Command Section
DEVFS(8)                FreeBSD System Manager's Manual               DEVFS(8)

     devfs - DEVFS control

     devfs [-m mount-point] keyword argument ...

     The devfs utility provides an interface to manipulate properties of
     devfs(5) mounts.

     The keyword argument determines the context for the rest of the
     arguments.  For example, most of the commands related to the rule
     subsystem must be preceded by the rule keyword.  The following flags are
     common to all keywords:

     -m mount-point   Operate on mount-point, which is expected to be a
                      devfs(5) mount.  If this option is not specified, devfs
                      operates on /dev.

   Rule Subsystem
     The devfs(5) rule subsystem provides a way for the administrator of a
     system to control the attributes of DEVFS nodes.  Each DEVFS mount-point
     has a ``ruleset'', or a list of rules, associated with it.  When a device
     driver creates a new node, all the rules in the ruleset associated with
     each mount-point are applied (see below) before the node becomes visible
     to the userland.  This permits the administrator to change the
     properties, including the visibility, of certain nodes.  For example, one
     might want to hide all disk nodes in a jail(2)'s /dev.

   Rule Manipulation
     Rule manipulation commands follow the rule keyword.  The following flags
     are common to all of the rule manipulation commands:

     -s ruleset       Operate on the ruleset with the number ruleset.  If this
                      is not specified, the commands operate on the ruleset
                      currently associated with the specified mount-point.
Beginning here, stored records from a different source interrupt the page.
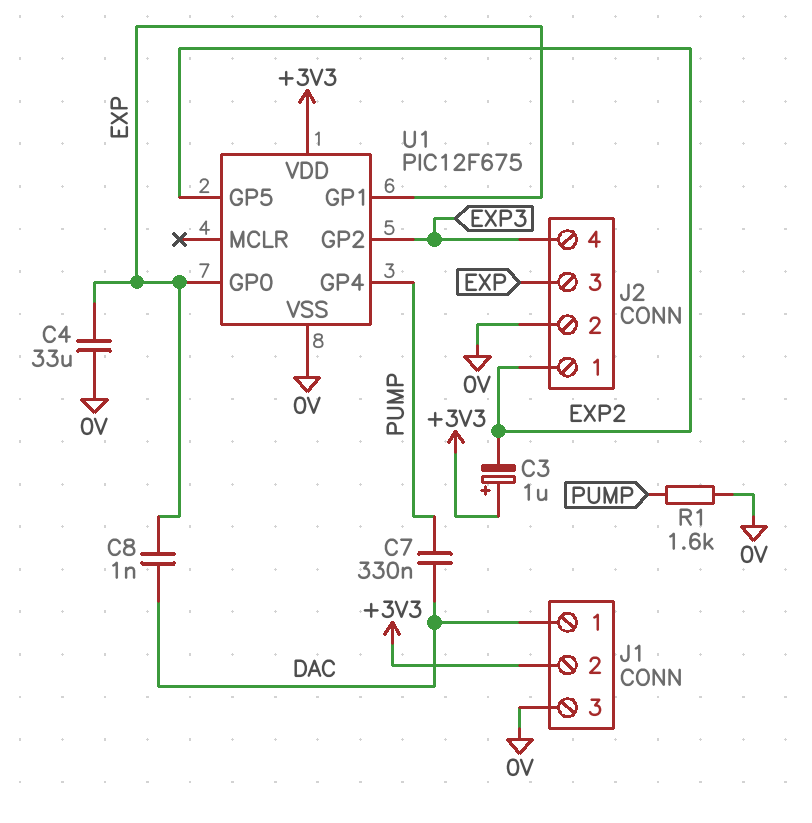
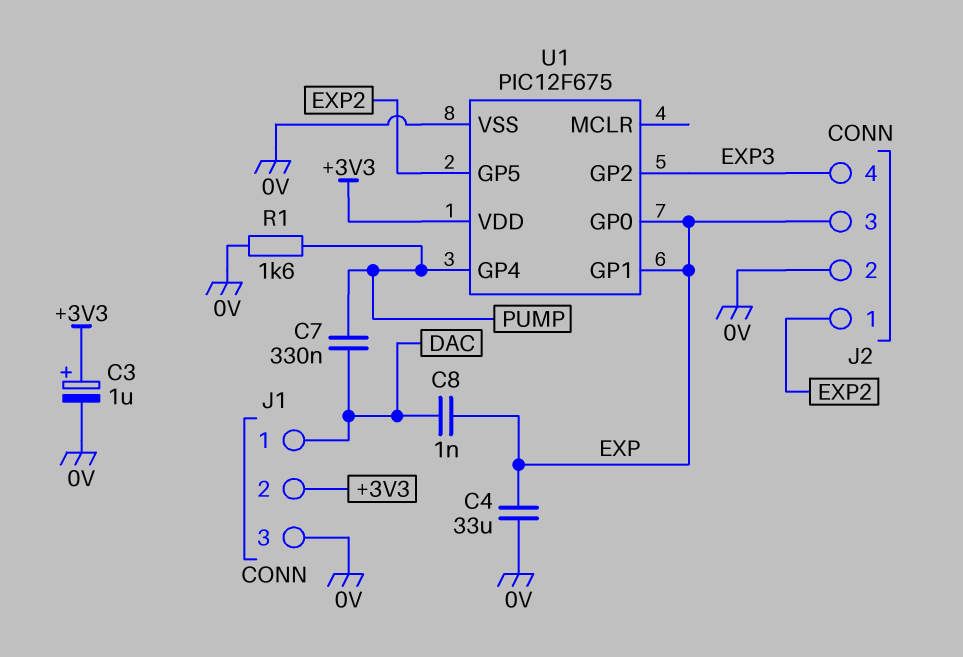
C3: 1uF (plus +3V3, minus EXP2) -> 1uF (plus +3V3, minus 0V)

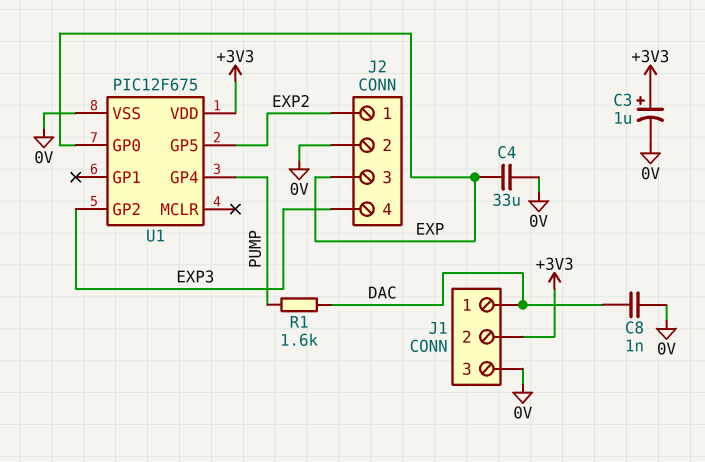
C7: 330nF (DAC, PUMP) -> none
C8: 1nF (DAC, EXP) -> 1nF (0V, DAC)
R1: 1.6k (0V, PUMP) -> 1.6k (DAC, PUMP)
U1 pin GP1: EXP -> none

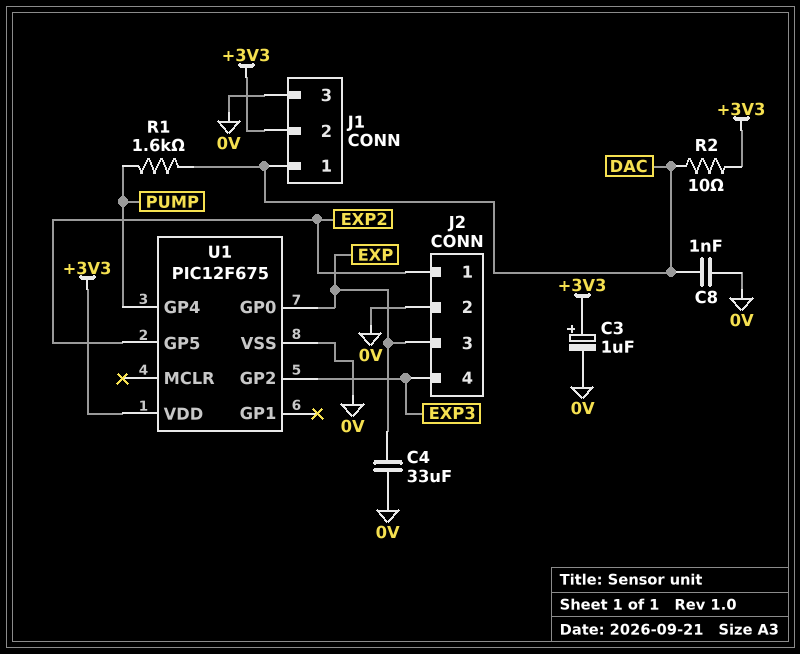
R2: none -> 10 (+3V3, DAC)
     The following commands are recognized:

     rule add [rulenum] rulespec
                      Add the rule described by rulespec (defined below) to
                      the ruleset.  The rule has the number rulenum if it is
                      explicitly specified; otherwise, the rule number is
                      automatically determined by the kernel.

     rule apply rulenum | rulespec
                      Apply rule number rulenum or the rule described by
                      rulespec to the mount-point.  Rules that are ``applied''
                      have their conditions checked against all nodes in the
                      mount-point and the actions taken if they match.

     rule applyset    Apply all the rules in the ruleset to the mount-point
                      (see above for the definition of ``apply'').

     rule del rulenum
                      Delete rule number rulenum from the ruleset.

     rule delset      Delete all rules from the ruleset.

     rule show [rulenum]
                      Display the rule number rulenum, or all the rules in the
                      ruleset.  The output lines (one line per rule) are
                      expected to be valid rulespecs.

     rule showsets    Report the numbers of existing rulesets.

     ruleset ruleset  Set ruleset number ruleset as the current ruleset for
                      the mount-point.

   Rule Specification
     Rules have two parts: the conditions and the actions.  The conditions
     determine which DEVFS nodes the rule matches and the actions determine
     what should be done when a rule matches a node.  For example, a rule can
     be written that sets the GID to ``operator'' for all devices of type
     tape.  If the first token of a rule specification is a single dash (`-'),
     rules are read from the standard input and the rest of the specification
     is ignored.

     The following conditions are recognized.  Conditions are ANDed together
     when matching a device; if OR is desired, multiple rules can be written.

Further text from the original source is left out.